LinearPhilosopher, on 07 May 2018 - 08:08 PM, said:
Abyss, on 07 May 2018 - 05:00 PM, said:
LinearPhilosopher, on 07 May 2018 - 03:08 PM, said:
...
The internet definitely did play a role in that all these people who would usually be loners are meeting each other and radicalizing each other....
Counterpoint - a mentally ill person looking for a cause to fixate on is going to find one. Take away the internet and he'll pick it out of the newspaper, or posters on telephone polls.
A hate-ridden person looking for a reason to do something bad is going to find a justification on the same basis.
A mentally ill hate-ridden person... moreso.
There is probably a subset who one might reasonably say were spurned on by the internet, but on the balance i think the internet just makes the impact louder for something that was likely to happen anyways.
I call your counterpoint and raise you a counter counter point.
The majority of the people who are in these communities would never had met each other. Incels are a whole are disgusting but not every incel is out there driving trucks into people. Not every mentally ill person is an incel. Some i imagine are just terrible people who without the internet would never meet other equally terrible people. It came up during an episode of, i think it was as it happens? The fact they have these communities they are exposed to other vitriol and it just creates an echo chamber of hate which gets progressively stronger.
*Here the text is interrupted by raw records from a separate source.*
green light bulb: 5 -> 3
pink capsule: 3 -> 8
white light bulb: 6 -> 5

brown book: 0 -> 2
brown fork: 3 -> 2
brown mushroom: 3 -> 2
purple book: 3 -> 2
Before there were subreddits there were message boards. Before that, there were IRC groups. Before that, email lists. Before that, magazine subscriptions. Before that, mass snail mail mailing lists. Before that, travelling speakers and local chapter meet-ups at someone's house.
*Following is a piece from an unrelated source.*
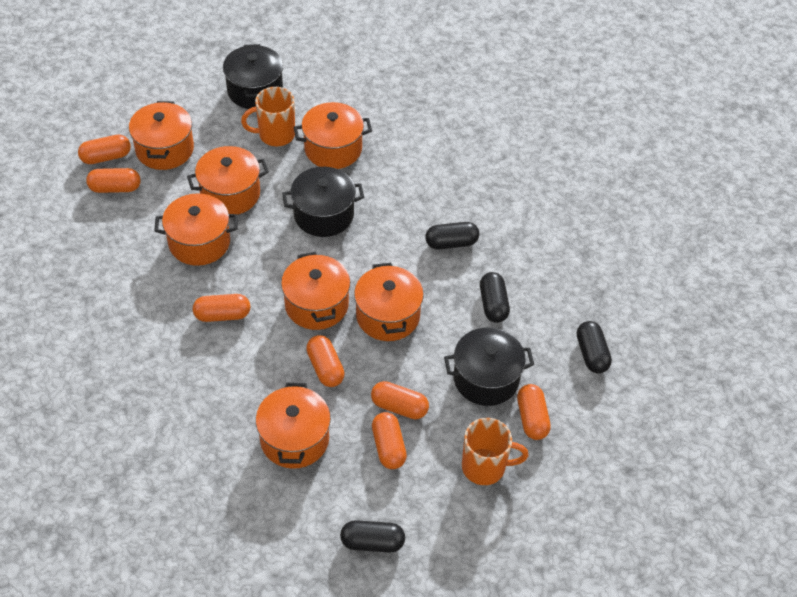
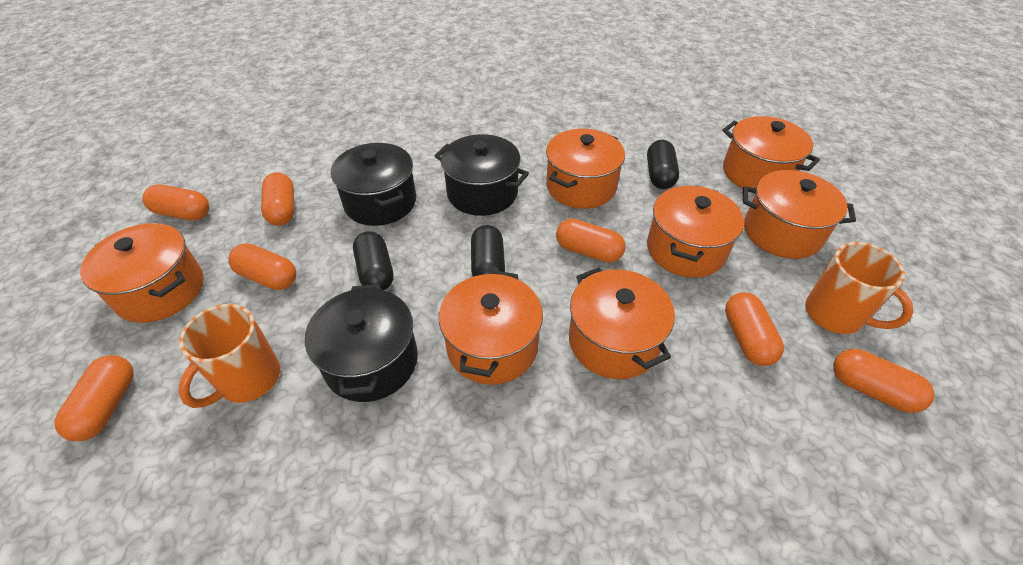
black capsule: 4 -> 3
I mean, the topic and beliefs of incels and Freemasons are totally different, but they're both basically tight-knit and secretive fraternal organizations. Freemasons managed to organize and share ideas with each other across huge distances back in, like, the 14th century.
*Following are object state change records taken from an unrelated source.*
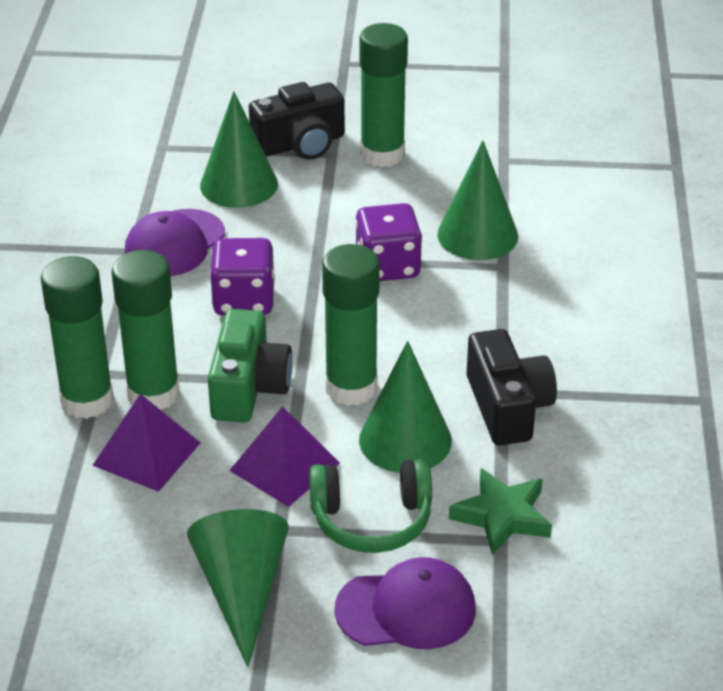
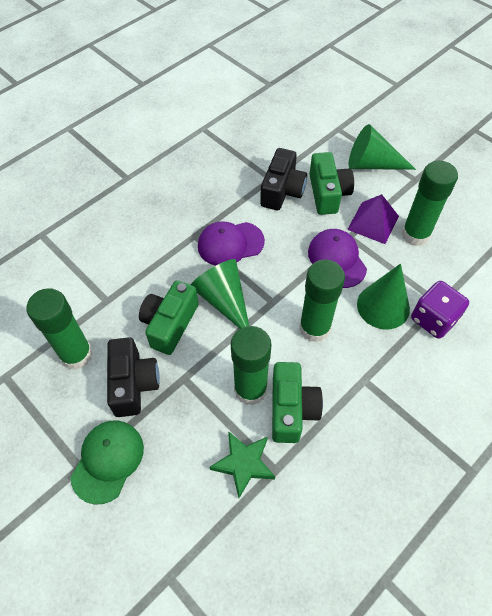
green camera: 1 -> 3
green cap: 0 -> 1
green cone: 4 -> 3
green headphones: 1 -> 0
purple dice: 2 -> 1
purple pyramid: 2 -> 1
Remember when (I don't, 'cause I wasn't alive, but you know...) before home computers were a thing how the small number of widely distributed anime fans had phone and mailing lists, and would setup VHS "drops" of new imported and copied series that they would mail out to other fans across the continent?
The internet makes it easier for small, distributed population subsets to organize, but it's certainly not impossible without the 'net, and there's many examples of other groups with similar demographics organizing before there was the internet.
At most, I'd say the internet is an accelerant, as it lets them organize more easily and lets prospective new members join more easily, but at the same time doesn't the internet also make it easier for someone to join all the online communities that will promote positive, healthy thinking, or even reform a troubled individual that otherwise would have joined a toxic group?